The Australian government today introduced new legislation giving shareholders more power over executive pay.
The Corporations Amendment (Improving Accountability on Director and Executive Remuneration) Bill 2011 was introduced by the Parliamentary Secretary to the Treasurer, the Hon David Bradbury MP.
The government said the move gives shareholders “unprecedented power over the pay of company directors and executives”. It was warmly welcomed by investor groups but the Australian Institute of Company Directors called it a “heavy-handed black letter law approach” which would create unnecessary red tape.
Key measures include strengthening the non-binding vote on remuneration, by giving shareholders the opportunity to remove directors if the company’s remuneration report has received a ‘no’ vote of 25% or more at two consecutive annual general meetings.
This is the so-called “two strikes” test and was one of the most contentious issues brought up in the consultation.
“Only those companies that continue to put up egregious pay propositions and blatantly ignore the views of a substantial group of shareholders should be concerned with these provisions,” said Ann Byrne, chief executive of the Australian Council of Superannuation Investors.
The Australian Shareholders Association said the “two strikes” approach would “enhance the responsivenessof public companies to shareholders’ concerns about remuneration”.
Shareholder advisory firm ISS, while broadly supportive of the Bill at the consultation stage, did not support the proposed “two strikes” regime. Advisory firm Egan Associates said it would give “added sting” to the concentrated power of a select shareholder group.

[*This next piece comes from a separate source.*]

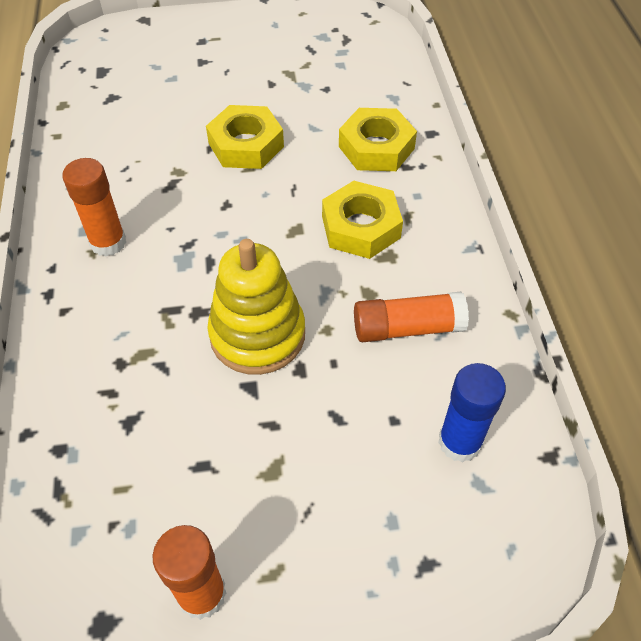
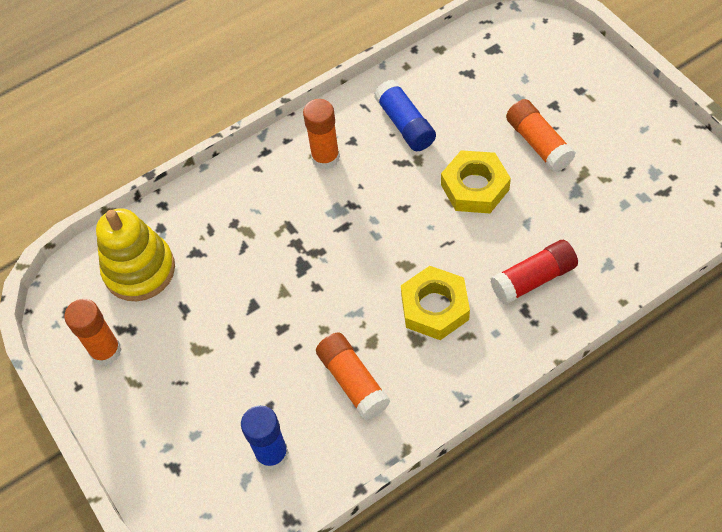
camera: 70 degrees right, 5 degrees up
(127, 164) = (405, 124): none -> blue glue stick
(234, 86) = (538, 143): none -> orange glue stick
(257, 334) = (296, 288): yellow stacking toy -> yellow stacking toy (139, 270)
(376, 147) = (533, 279): yellow nut -> red glue stick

The new bill also brings more transparency on the use of remuneration consultants – elements of which have been opposed by Mercer and ISS.
The Bill also prohibits directors, executives and their “closely related parties” from voting on executive pay. In addition it requires shareholder agreement for declarations of ‘no vacancy’ at AGMs. ACSI’s Byrne said the measures would enhance shareholder democracy and challenge the ‘directors club’.
The amendments follow recommendations made by the government’s Productivity Commission.
“It is now time for all stakeholders, including the management, director and shareholder lobbies together with companies to embrace these changes as they ultimately enhance the reputation of Australia’s corporate governance regime,” ACSI’s Byrne concluded.
The ASA said in its submission that the proposed Bill “should lead to improved transparency and accountability in executive remuneration matters, and we hope subsequent improvements in the alignment of remuneration and performance”. The amendments come into force on July 1.